Pressure mounts for GPRA

The act has yet to take hold as a tool for daytoday management, congressional counsel says

Agencies are making slow progress in complying with the 1993 Government Performance and Results Act, but they are under pressure to improve during the next budget cycle.

GPRA—the law designed to bring performance measurement to government — requires agencies to draft multiyear strategic plans that describe mission goals and how to reach them.

So far, agencies have submitted two rounds of performance reports and have made modest improvements, said Robert Shea, counsel for the Senate Governmental Affairs Committee. However, many cases still exist where agencies can't tell if a program is working as intended thanks in part to incomplete and poor data, he said. And managers often are not using the performance information to make decisions.

"The Results Act has yet to take hold as a tool for day-to-day management," Shea said, speaking Aug. 1 at the Excellence in Government 2001 conference in Washington, D.C. The act "is not close to reaching the potential it could."

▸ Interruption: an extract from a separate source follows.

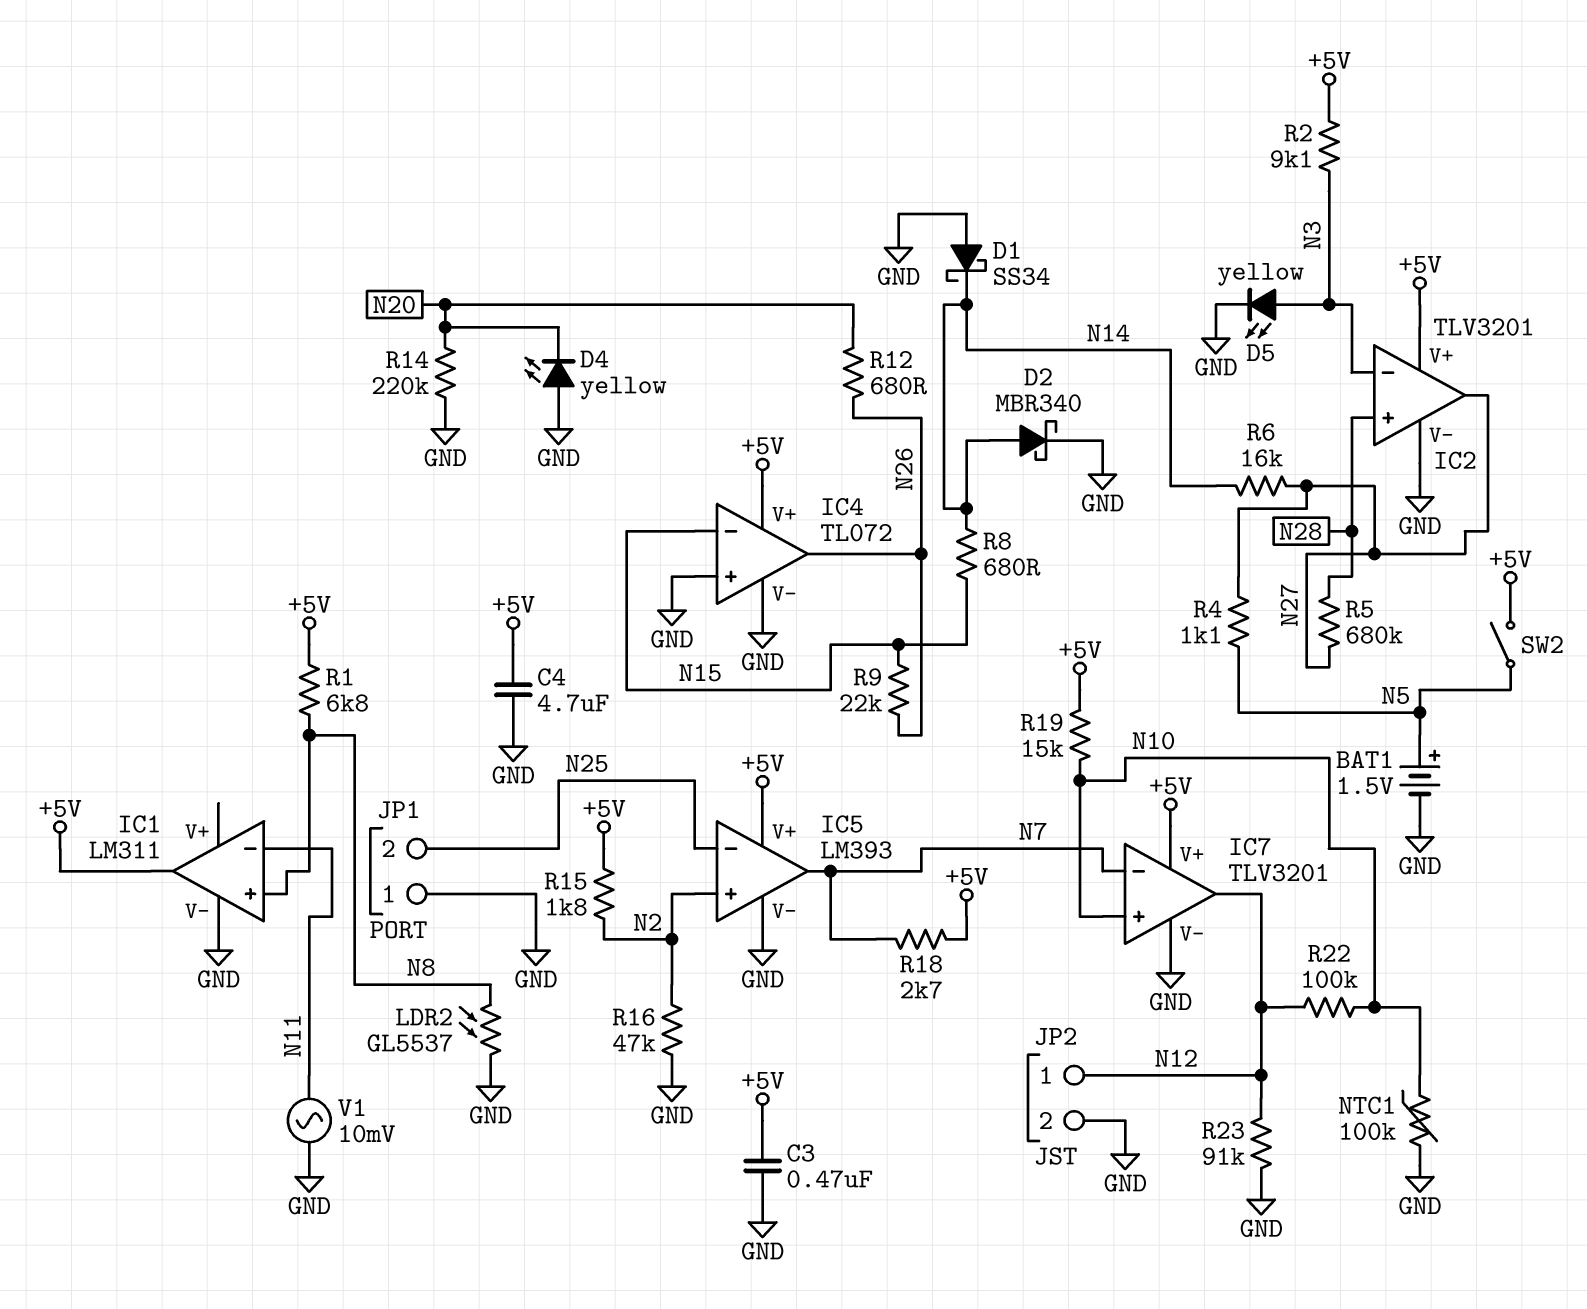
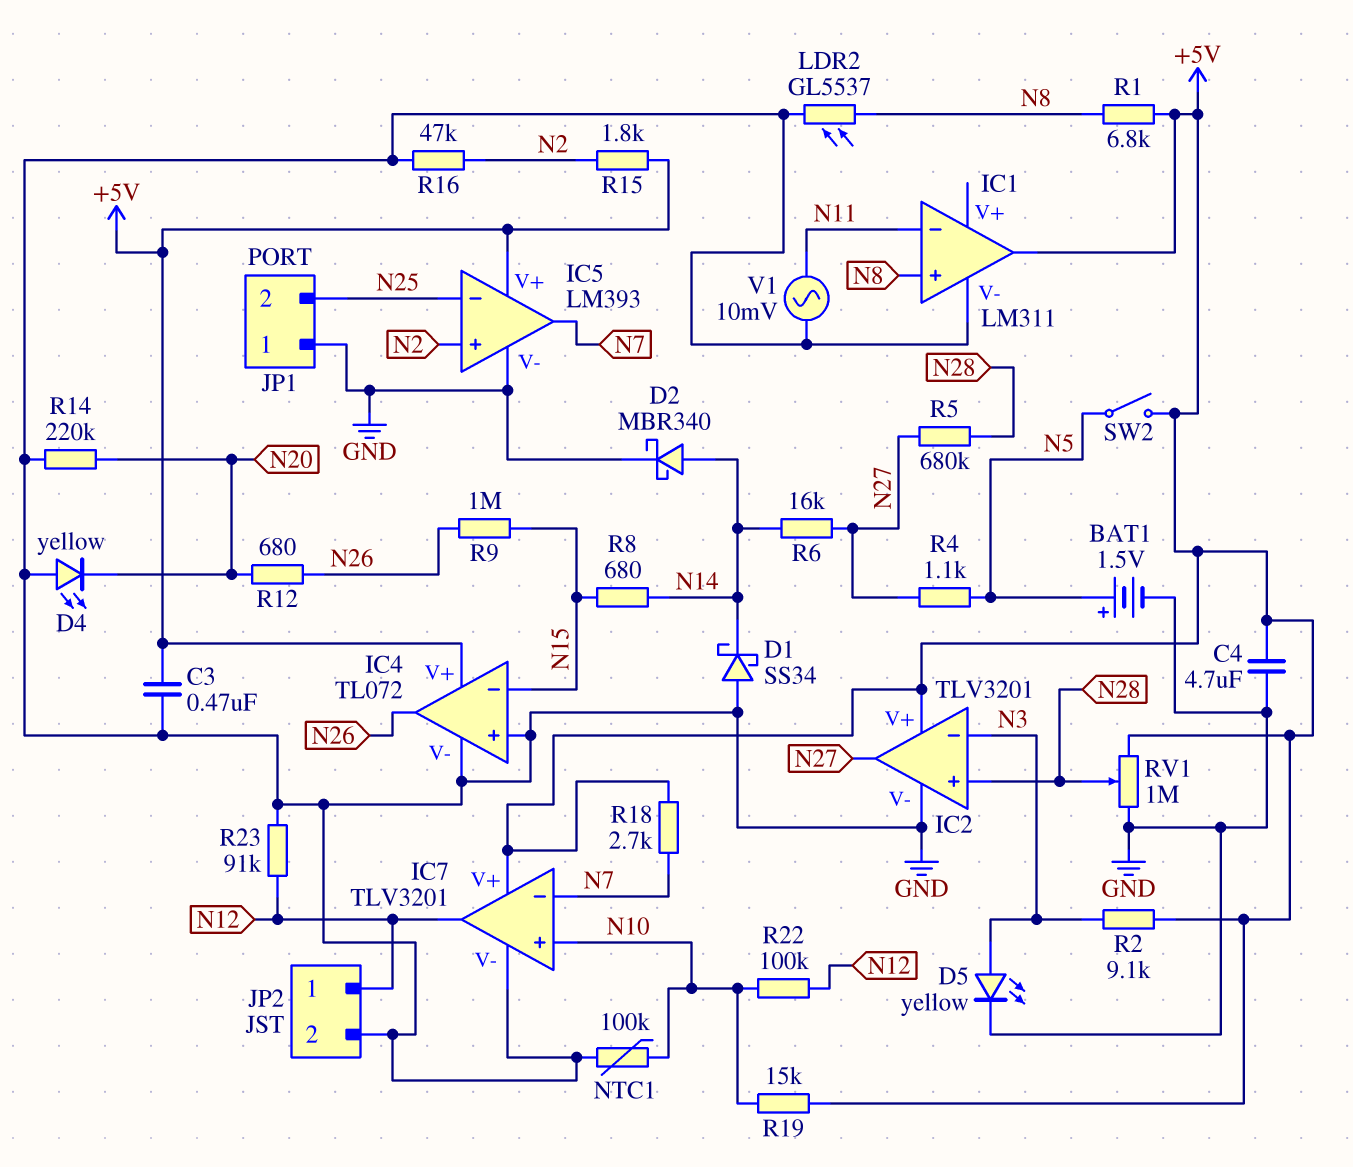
R9: 22k (N15, N26) -> 1M (N15, N26)
RV1: none -> 1M (+5V, GND, wiper N28)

Sen. Fred Thompson (R-Tenn.) is "hopeful" that the next round of budget submissions will show improvement, Shea said. "The alternative is to go on with business as usual and accept" high-level abuse and mismanagement "as the norm."

President Bush has placed much emphasis on management performance, said Austin Smythe, an Office of Management and Budget official speaking at the conference.

Since March, OMB officials have been working on 15 initiatives that address management reforms, Smythe said. OMB will incorporate those initiatives in its midsession review, which relates to fiscal 2001 and 2002 budget figures and is due out this month. One initiative involves integrating performance standards into the budget, something that has been lacking, Smythe said.

OMB officials will use performance measures to evaluate agencies' fiscal 2003 budget requests. They have identified specific agency programs they will evaluate to determine how well managers set goals and measured performance, Smythe said. Agencies are to make their first submissions in September.